Om een goed dossier op te bouwen is het noodzakelijk relevante informatie op te vragen. Dit kan gaan om medische informatie bij uw huisarts, onderzoeksrapporten, loongegevens bij uw werkgever e.d. Uiteraard waarborgen wij uw privacy. Daarnaast zullen wij de geleden en nog te lijden schade inventariseren. Het is belangrijk dat u alle zaken zoals bonnetjes, bankafschriften die met het ongeval te maken hebben, goed bewaart. Met de som van de verkregen informatie kunnen wij samen met u het bedrag aan schade berekenen.

 

Stap 4. Voorschotten

 

Op het moment dat de aansprakelijkheid is erkent, kunnen wij voor u een voorschot vragen. De door u gemaakte eerste kosten als gevolg van het ongeval, zoals reiskosten, medische kosten, huishoudelijke hulp e.d. kosten kunnen worden gedeclareerd. Het is belangrijk dat u de kosten goed bijhoudt. Wij zullen u een Excel bestand sturen, waarin u de kosten kunt bijhouden.

 

 Stap 5. Schadebepaling

 

Op het moment dat u geen klachten meer heeft en weer zo kunt functioneren als in de periode voor het ongeval kan uw dossier worden afgewikkeld en de schade worden bepaald. Het bepalen van de schade wordt in samenspraak met uzelf en de veroorzaker of diens verzekeraar vastgesteld. U moet hierbij denken aan medische kosten en eigen risico, eventuele materiele schade zoals kleding, het verlies aan inkomen, verdienvermogen en smartengeld. In de meeste gevallen komen partijen in de schadeafwikkeling tot elkaar. De meeste verzekeraars werken goed mee en het dossier zal door ons goed zijn opgebouwd en de bedragen goed zijn onderbouwd.
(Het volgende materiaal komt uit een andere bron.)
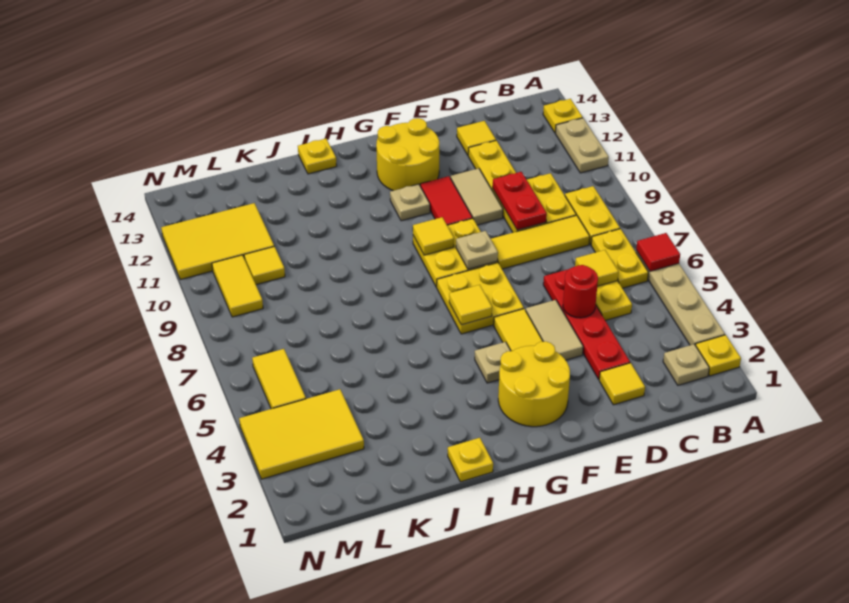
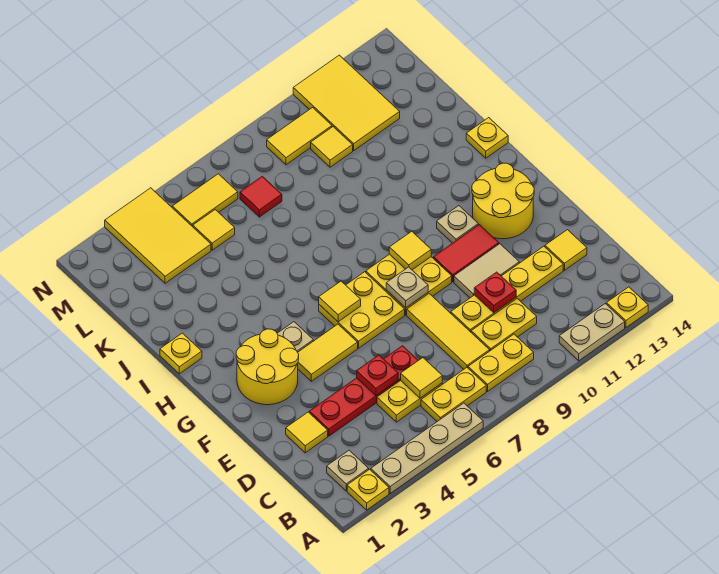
red tile A6 level 2 -> red tile L7 level 1
red round brick D5 level 2 -> red plate D5 level 2
red plate D9:D10 level 2 -> red plate D10 level 2
tan tile E4:E5 level 1 -> none
none -> yellow tile L5 level 1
In voorkomende gevallen komen we er niet uit met de tegenpartij in dat geval kunnen we de zaak voorleggen aan de rechter. Of via een voor partijen bevredigende resultaat als gevolg van nieuwe onderhandelingen met de tegenpartij.

 

Stap 6. Afwikkelen schade, onze kosten en nazorg

 

Als de schade naar tevredenheid is vastgesteld kan de schade worden afgewikkeld en de bedragen worden uitbetaald. U krijgt voor onze dienstverlening geen nota. Wij zullen de nota sturen naar de tegenpartij. In de wet staat namelijk dat u de redelijke kosten van een belangbehartiger in rekening mag brengen bij de tegenpartij. Wij zullen na enige tijd bij u informeren, hoe het met u gaat, het kan zijn dat u medisch toch nog klachten heeft als gevolg van het ongeval. In dat geval zullen we dat samen met u bespreken met de tegenpartij en de ontwikkeling blijven volgen.

 

Letselschaderaad

 

Wij werken volgens de richtlijnen van de Letselschade raad en volgen de gedragsregels zoals die staan beschreven in Gedragscode Behandeling Letselschade.

 

Op de website van de Letselschade raad vindt u meer informatie. Wij adviseren u deze informatie te lezen, www.letselschaderaad.nl

 

Aanrijding zonder letselschade? Onmogelijk!

Aanrijding zonder letselschade? Onmogelijk!

Het lijkt wel dat het voertuig belangrijker is dan het eigen welzijn bij een aanrijding. Er worden regelmatig aanrijdingsschades aan mij gemeld en de eerste vraag die mij wordt gesteld is, “wanneer kan mijn voertuig gerepareerd worden en kan ik een vervangend voertuig krijgen ?”, e.d. vragen.

De eerste vraag die ik aan de benadeelde stel, “hoe is het met uzelf, de inzittenden en de veroorzaker ?” en het antwoord dat ik dan vaak krijg is, “nou wel goed, maar met mijn voertuig niet”. Al lijkt de impact van een aanrijding klein, de gevolgen kunnen groot zijn. Ik adviseer de benadeelde contact op te nemen met de huisarts, om eventuele letsel te laten uitsluiten of juist te laten vaststellen. De gevolgen van een opgelopen whiplash kunnen groot zijn, zoals verminderde concentratie, niet kunnen werken, veranderende stemming enz, enz. Door snel onderzoek, kunnen de meeste problemen worden voorkomen.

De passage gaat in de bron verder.